Spell out the project in black and white
All reputable designers and builders work according to terms set forth in a contract, a legal document that safeguards against misunderstandings and costly calamities. Most construction contracts contain three instruments: a text document written in fairly plain English, a set of blueprints (working drawings), and a list of materials. When you sign the text document, you agree to abide by all three instruments.
Contracts vary somewhat, but most include provisions for the following: a work schedule, including inspection dates and a completion date; a payment schedule (usually weekly or monthly installments, plus a final payment); statements designating liabilities and insurance coverage in the event of injuries, theft, or damage at the work site; and clauses that say the builder cannot be held responsible for delays that are caused by weather and other forces beyond his or her control.
If you plan to do some work yourself, spell it out in the text document. If you will obtain any materials and products on your own, indicate the items in the materials list.
Bring the design into focus
A good designer organizes your ideas in a floor plan that fits your lifestyle and steers you past the pitfalls of poor planning, such as dueling door swings, stingy storage, and skimpy windows.
Visualize the space
Your family lives in a three-dimensional space, not two-dimensional plans and elevations, so as your designer sketches a floor plan, try to imagine how the space will function in three dimensions.
Ask yourself or your designer a series of questions as you study the drawings. What will you see when you step into the space—a dramatic window wall, a cozy hearth area, or a bowling-alley vista leading your eye directly to the powder-room toilet?
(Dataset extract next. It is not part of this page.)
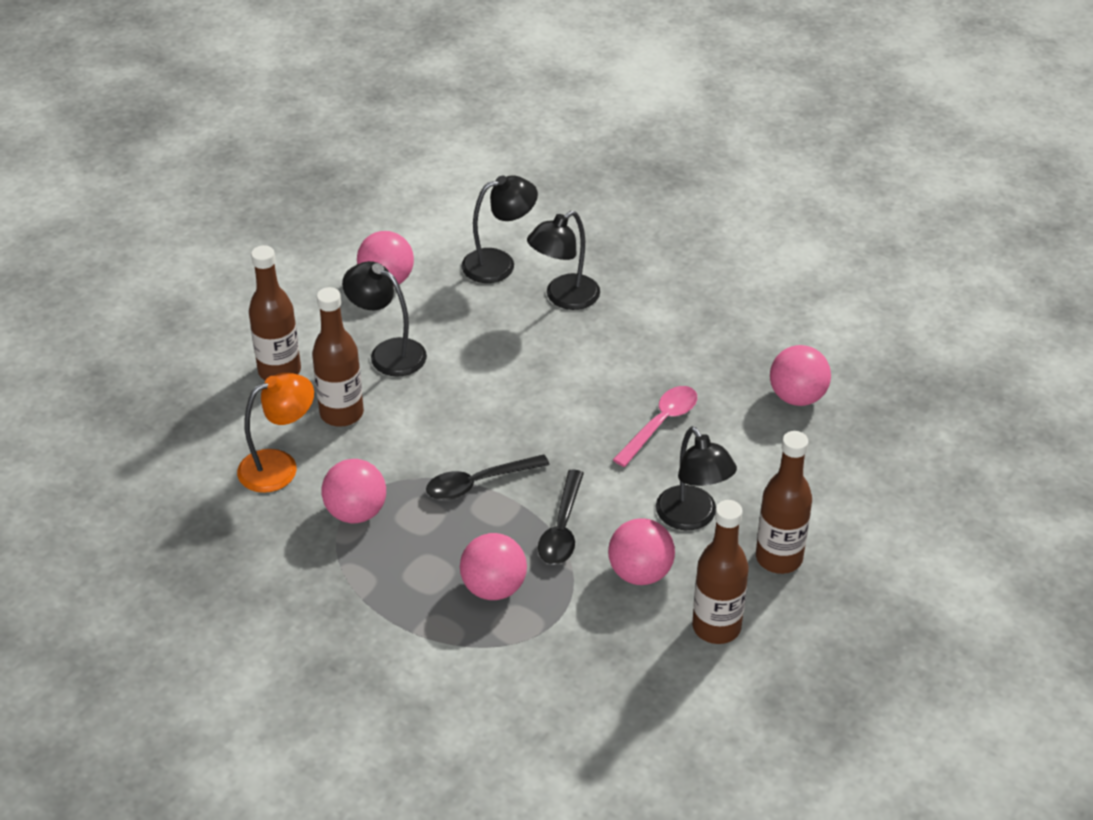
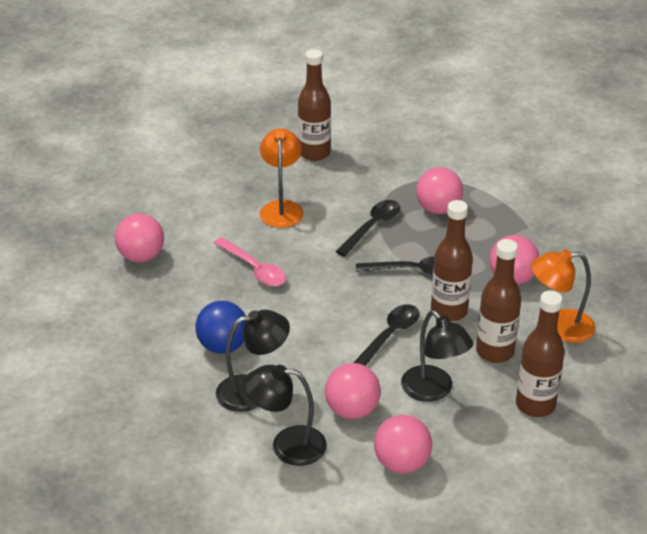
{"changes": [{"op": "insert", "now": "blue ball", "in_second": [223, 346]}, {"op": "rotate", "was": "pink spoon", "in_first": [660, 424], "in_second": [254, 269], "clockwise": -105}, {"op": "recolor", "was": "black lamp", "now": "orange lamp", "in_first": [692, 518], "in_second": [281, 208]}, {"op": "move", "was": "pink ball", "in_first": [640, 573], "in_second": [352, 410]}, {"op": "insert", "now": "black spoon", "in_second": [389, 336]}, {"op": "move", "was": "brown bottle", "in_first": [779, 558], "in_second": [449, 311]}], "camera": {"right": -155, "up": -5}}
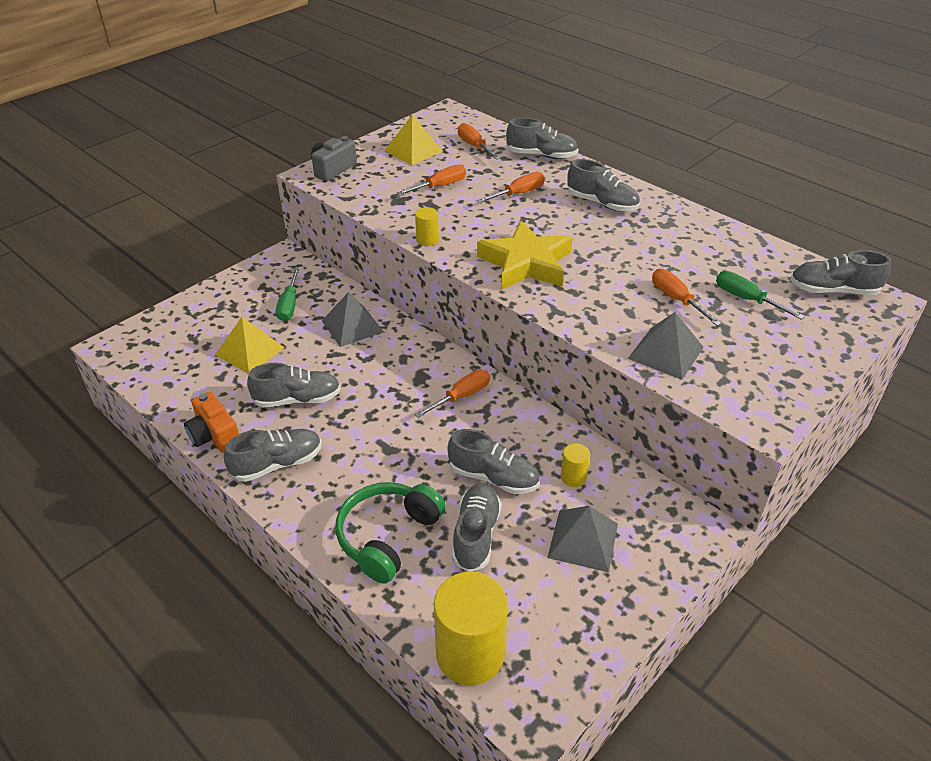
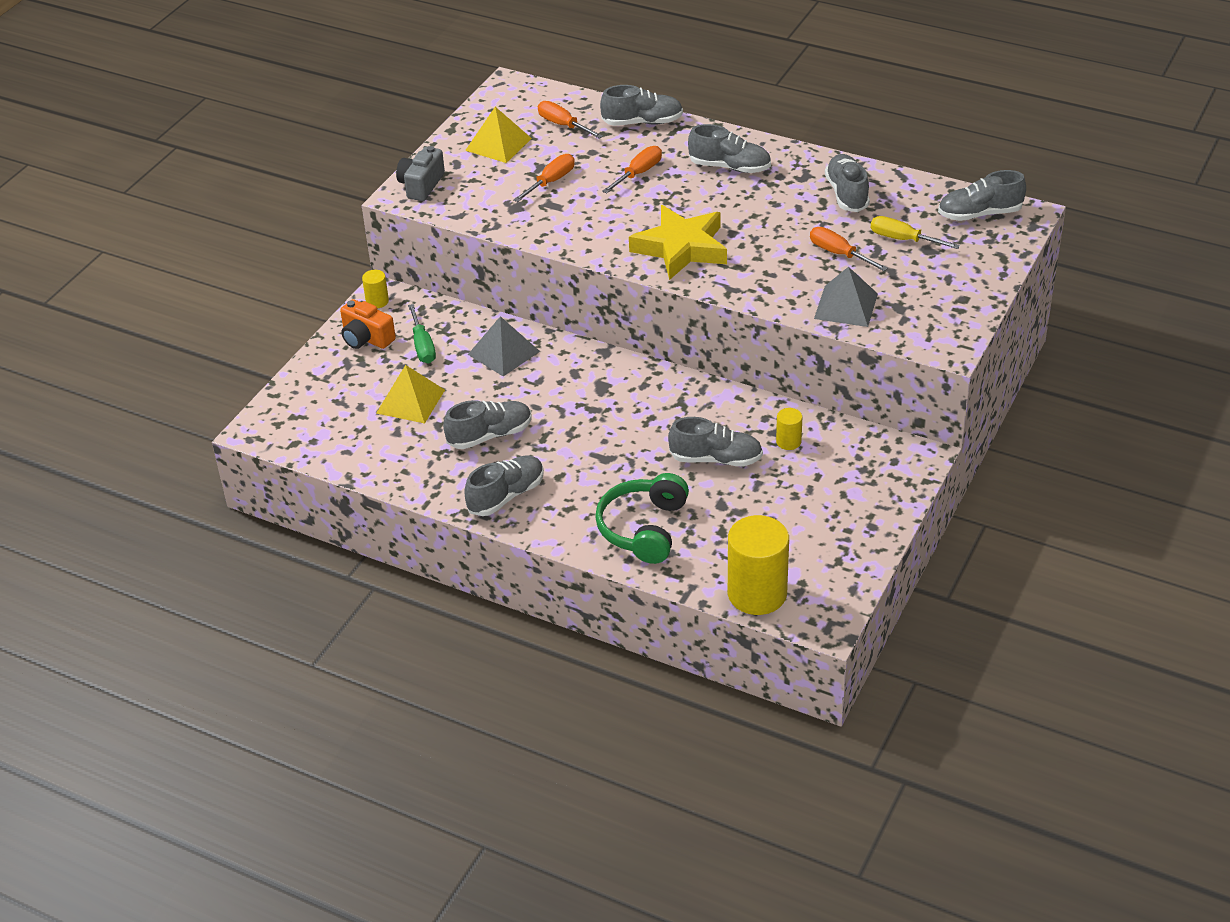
{"changes": [{"op": "move", "was": "orange camera", "in_first": [214, 435], "in_second": [366, 338]}, {"op": "move", "was": "yellow cylinder", "in_first": [427, 240], "in_second": [377, 301]}, {"op": "move", "was": "grey shoe", "in_first": [476, 535], "in_second": [847, 194]}, {"op": "recolor", "was": "green screwdriver", "now": "yellow screwdriver", "in_first": [746, 299], "in_second": [903, 240]}, {"op": "delete", "was": "orange screwdriver", "in_first": [461, 397]}, {"op": "delete", "was": "grey pyramid", "in_first": [583, 540]}], "camera": {"right": -15, "up": 0}}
Put yourself in various spots on the plan and think about what you'll see in the real space.
As you "walk" through the home design plan, think about your family's daily routine. Is there ample seating in the gathering area? Will traffic circulate freely around the sitting space, or will people cut across the room?
Add to-scale furniture layouts
If you have furnishings in mind for the new space, make to-scale cutouts of the pieces and place them on the floor plan to see how they fit. If walls need to be shifted, do it now, not after the footings have been poured. To allow room for large breakfronts or media cabinets, ask for elevations of the walls and mark off the heights and lengths of the pieces to see if they seem proportional to the space. Check to see if your furniture arrangement requires electrical outlets in special locations. Think about placement of phone jacks and cable hookups, which are commonly forgot when planning house additions.
Request 3-D sketches
If you find an area hard to visualize and think it might pose a problem, ask the designer to create a three-dimensional sketch. A 3-D drawing shows how the space will appear when built. Even the most talented pro can't predict the appearance of every cubic inch and occasionally discovers minor goofs during rough framing, drywalling, or finish work.
Crunch the numbers again
Once you're satisfied with the design, it's time to take another look at the numbers—this time, a really hard look, because you'll be dealing with real numbers and you'll be expected to make a go or no-go decision fairly quickly. If the numbers seem manageable, you're all set to put your plan into action.